Though quite happy in this new environment, surrounded by peers and given the opportunity to dip my toes in waters with new horizons and lower concentrations of dependence and security, I often found myself thinking inwardly of personal issues: those dealt with exhaustively in the past, though not entirely out of mind. So when my high school friend Adam (recently relocated to Bellingham, Washington, from Los Angeles) called me up on Tuesday to ask if I'd be interested in a two-day adventure to Eastern Washington in order to see the Dave Matthews Band in concert, I realized that not only was I being given the chance to see an amazing show, I was also being given the opportunity for a temporary respite from University life, during which I could examine my new situation from an outside perspective. I eagerly accepted his invitation, and by Thursday afternoon, I was driving eastward through the Cascades with Adam and his sister Jamie.

All of Thursday consisted of driving down randomly chosen highways and country roads, looking for a campsite. We eventually settled on a site in Alta Lake State Park, about 200 miles east of Seattle and 100 miles north of our eventual destination at the Gorge Amphitheatre in George, Washington ("
the only city in the nation named after the full name of a president"). How we ended up at the campsite, I have no idea, but if you're ever driving through Eastern Washington looking for a campsite, settle on the first one that you find.

On Friday, we continued on our journey to the concert and reached our destination in the late afternoon. The show was amazing, the venue beautiful.

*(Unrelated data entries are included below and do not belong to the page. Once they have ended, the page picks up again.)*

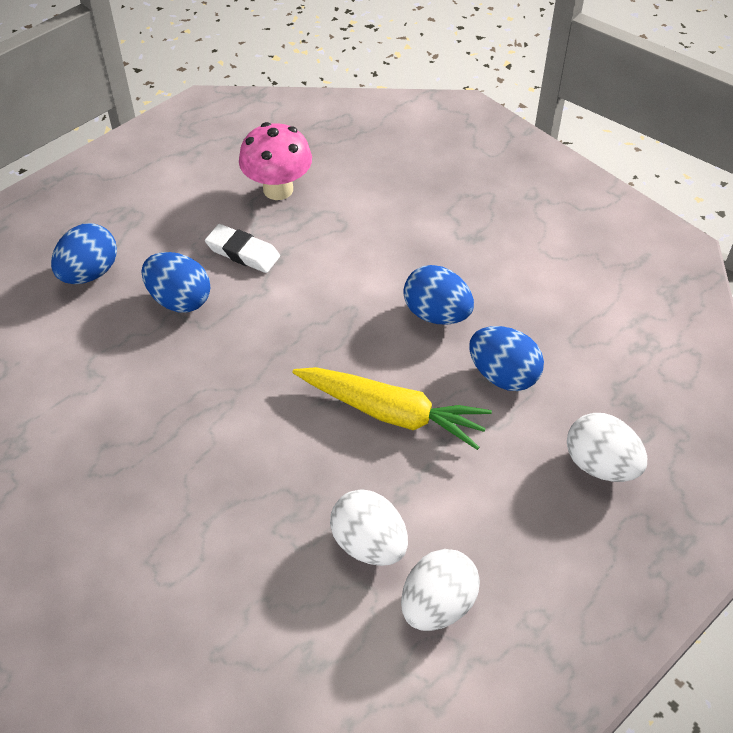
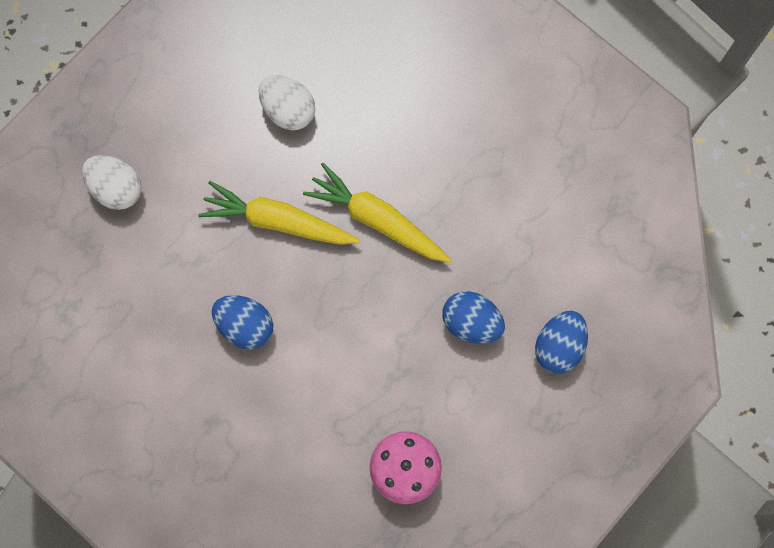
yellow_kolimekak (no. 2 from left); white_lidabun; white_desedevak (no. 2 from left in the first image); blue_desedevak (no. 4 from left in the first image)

But as much as I would like to spend time on the intricate details of the trip and the concert, since this is a food blog, I'm going to use the rest of the post to relate to you my interaction with food throughout the trip. We subsisted mainly on peanut butter and jelly sandwiches, bananas, apples, Raisinettes, and tortilla chips. Healthy? Generally not. Organic? Not at all (Though the peanut butter was labeled "Natural," whatever that means). Quick and easy? Well, it has to be on a trip like that. Simple, tasty, most likely as a result of genetic engineering.

One of the most interesting aspects of the trip, for me at least, was the abundance of monoculture in the area around the venue. Fields upon fields of corn, green leafy vegetables, and other assorted produce. It was amazing to see what we've been discussing in class in real life. Monoculture is very real and incredibly prevalent. Though the pictures are slightly blurry and are literally only a snapshot of the bigger picture, you can see for yourself what monoculture actually looks like. Those huge metallic, spider-like machines featured in All Over Creation sat on every single field spraying water and (most likely) pesticides on the plants.

Everything about the trip was eye-opening and wondrous. I'm glad I was able to partake in such an endeavor through Washington so soon after my arrival.